About the EEPSA ontology and its description in the paper:
- terms and axioms in EEPSA ontology are interesting, should be better explained in the paper, and/or some of them should be written directly in the paper for illustration (ex. eepsa:NaturallyEnlightenedSpace)
- the quality of the ontology should be enhanced (ontology and term metadatas, axioms including domains and ranges when obvious in the name of the concept), datatype properties whose range is boolean could be replaced by classes,
- the import of the ObjectWithState ontology and the cpannotationschema ontology is not documented
- both the ontology and its description must be made clearer with respect to the Semantic Sensor Network ontology: the ontology inconsistently uses the old SSN ontology (http://purl.oclc.org/NET/ssnx/ssn#) and the new SOSA/SSN ontology (http://www.w3.org/ns/ssn/). To be fair, SOSA/SSN has only be frozon early June 2016, and there probably has been substantial changes on the new version during the writing of the paper: several terms now have the SOSA prefix, Actuations and Actuators are now defined within SOSA/SSN (so SAN ontology needs not be used anymore), ssn:Device and ssn:SensingDevice have been deprecated in favour of just sosa:Sensor, sosa:Actuator, sosa:Sampler, and ssn:System. The online ontology should:
- either import the old SSN (that may shortly itself import the new SOSA/SSN so that old SSN data will become valid new SSN data),
- or be updated to the new version following the change log in SOSA/SSN spec (in which case the paragraph in the related work should be updated and a reference to the new specification should be added)

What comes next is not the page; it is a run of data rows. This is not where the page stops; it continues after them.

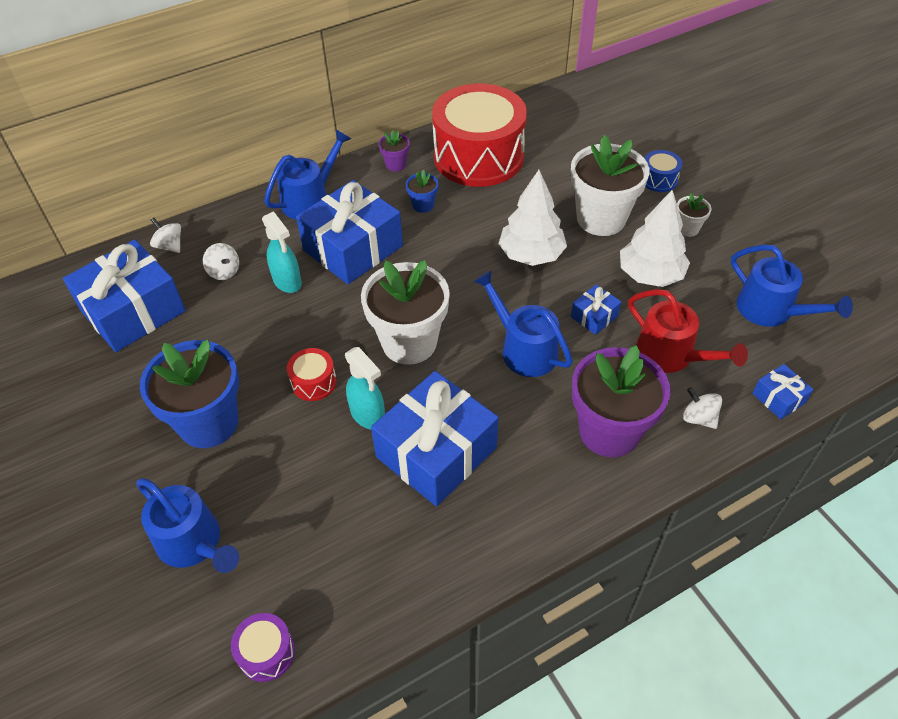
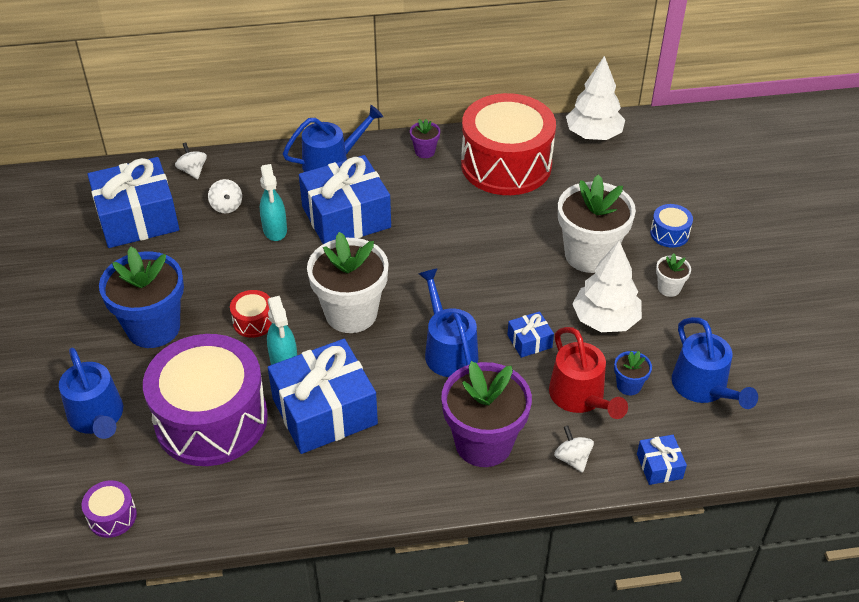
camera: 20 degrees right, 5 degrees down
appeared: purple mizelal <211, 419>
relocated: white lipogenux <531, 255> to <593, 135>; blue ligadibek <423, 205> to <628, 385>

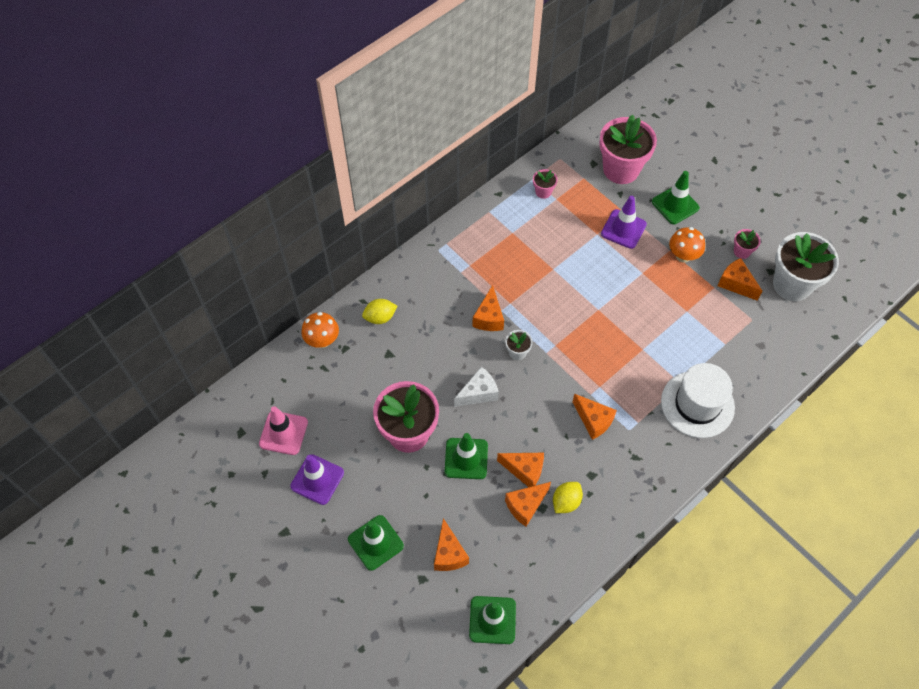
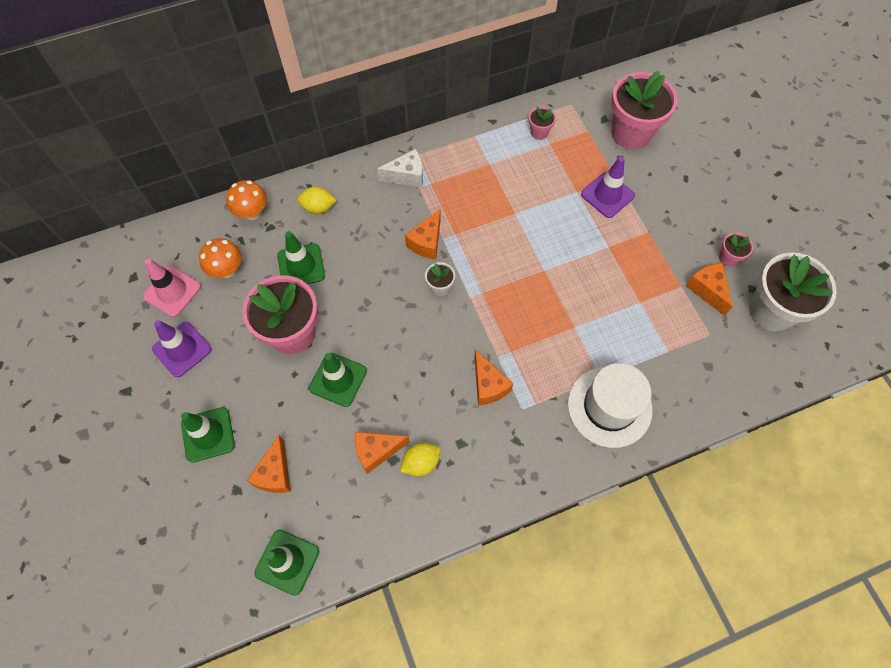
camera: 20 degrees right, 5 degrees up
missing: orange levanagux <524, 470>
relocated: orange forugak <683, 256> to <227, 270>; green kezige <675, 205> to <301, 266>; white levanagux <478, 393> to <407, 176>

About the rules in Appendix A:
- eepsa:openSpace is not defined in the ontology online, neither is eepsa:city, eepsa:hasDeployed, etc. This makes me believe the rules have been invented during the latest phase of the writing, and are not really used in the EESPA process.
- http://www.w3.org/ns/ssn/observes (ssn:observes) does not exist. Use http://www.w3.org/ns/sosa/observes (sosa:observes). Same for ssn:observedBy -> sosa:isObservedBy, ssn:SensingDevice -> sosa:Sensor, eepsa:obsDate -> sosa:resultTime or sosa:phenomenonTime, etc.
- for better readability, please use a prefix to shorten the URIs of xsd datatypes!